While Eric Grandberry was the head inmate law clerk at Indiana's Putnamville Correctional Facility, he used computers to download legal materials for other prisoners. He also assisted the prison's employees. The prison's librarian asked him to obtain and fill out a petition to stop child support, and another member of the library's staff asked him to obtain and fill out forms that her daughter could use to apply for a divorce. Grandberry fulfilled these requests.
In April 2011 the prison sent the library's computers to the Indiana State Police Crime Lab for analysis. Data recovered from the hard drives showed what Grandberry had done. He was moved to solitary confinement and charged with administrative offense 207, " Possession of Electronic Device." This designates as an infraction the " [u]nauthorized alteration, use or possession of any electronic device ... . (This offense includes accessing computers, software, the Internet, a facility LAN, etc. or using such in a manner not authorized by the Department of Correction ... .)" A disciplinary officer revoked 30 days of his good-time credits.
Grandberry sought federal review under 28 U.S.C. § 2254. After the district court denied the petition, a panel of this court concluded that he did not need a certificate of appealability. Grandberry v. Keever, 735 F.3d 616 (7th Cir. 2013). Although every other court of appeals that has considered the subject would require a certificate in a case arising from the revocation of good-time credits, see Hayward v. Marshall, 603 F.3d 546 (9th Cir. 2010) (en banc) (collecting authority), the panel declined Indiana's request to overrule Walker v. O'Brien, 216 F.3d 626 (7th Cir. 2000). The appeal was then briefed and argued on the merits.

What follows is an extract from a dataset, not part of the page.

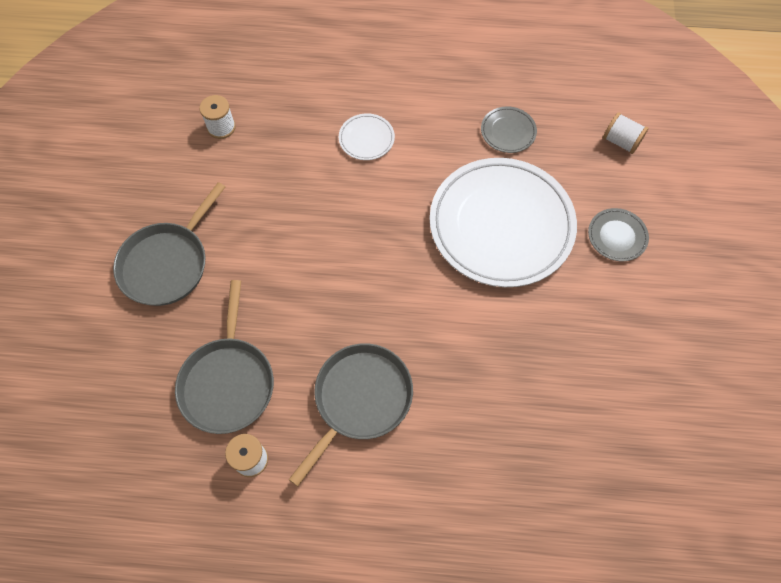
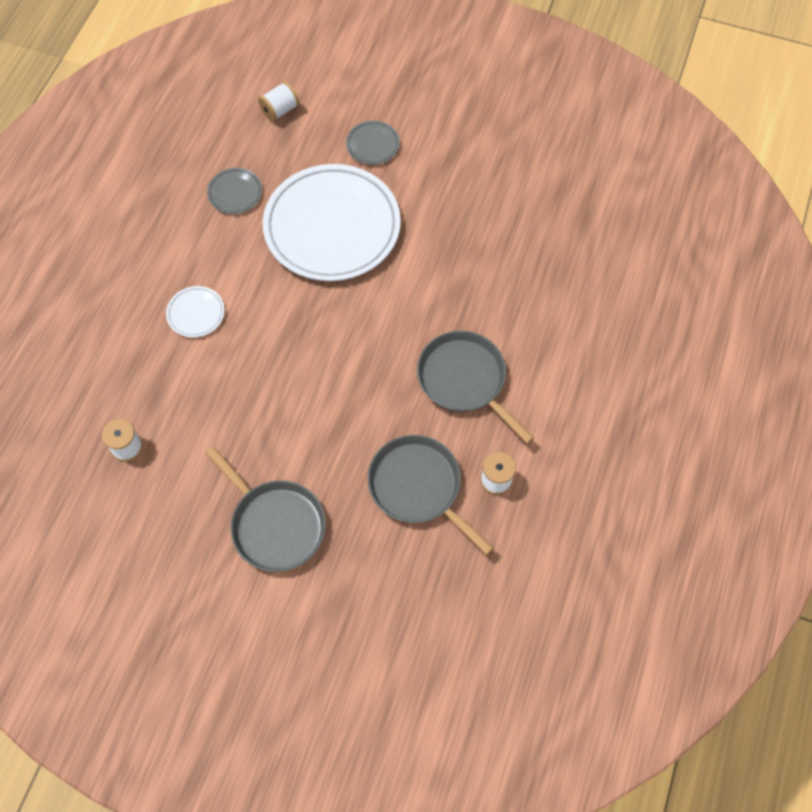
camera: 75 degrees left, 0 degrees up
(228, 382) = (418, 487): grey pan -> grey pan turned 150 degrees counterclockwise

Grandberry contends with some force that the prison did not use all constitutionally required procedures. See Wolff v. McDonnell, 418 U.S. 539, 94 S.Ct. 2963, 41 L.Ed.2d 935 (1974). He also contends that the charge against him is not supported by evidence--and as that argument, if accepted, would prevent the prison from holding a second hearing, we start there. We end there too, because the record does not contain evidence that Grandberry used the library's computers without authorization. Superintendent of Walpole v. Hill, 472 U.S. 445, 105 S.Ct. 2768, 86 L.Ed.2d 356 (1985), holds that the Constitution allows a state to revoke good-time credits only when " some evidence" supports the decision. That's not a high standard: the Court observed that it entails less than the " substantial evidence" standard commonly used in administrative law, and materially less than the " beyond a reasonable doubt" standard used in criminal proceedings. But there must be some evidence; here there is none.
True, Grandberry downloaded forms related to child support and divorce, even though these were outside his remit as assistant to prisoners who needed support with problems arising from their custody. But the offense of which he was accused entails the " unauthorized" use of a computer, including " accessing ... the Internet ... in a manner not authorized by the Department of Correction" . Indiana concedes that employees of the prison directed Grandberry to do exactly what he did. His conduct therefore was authorized.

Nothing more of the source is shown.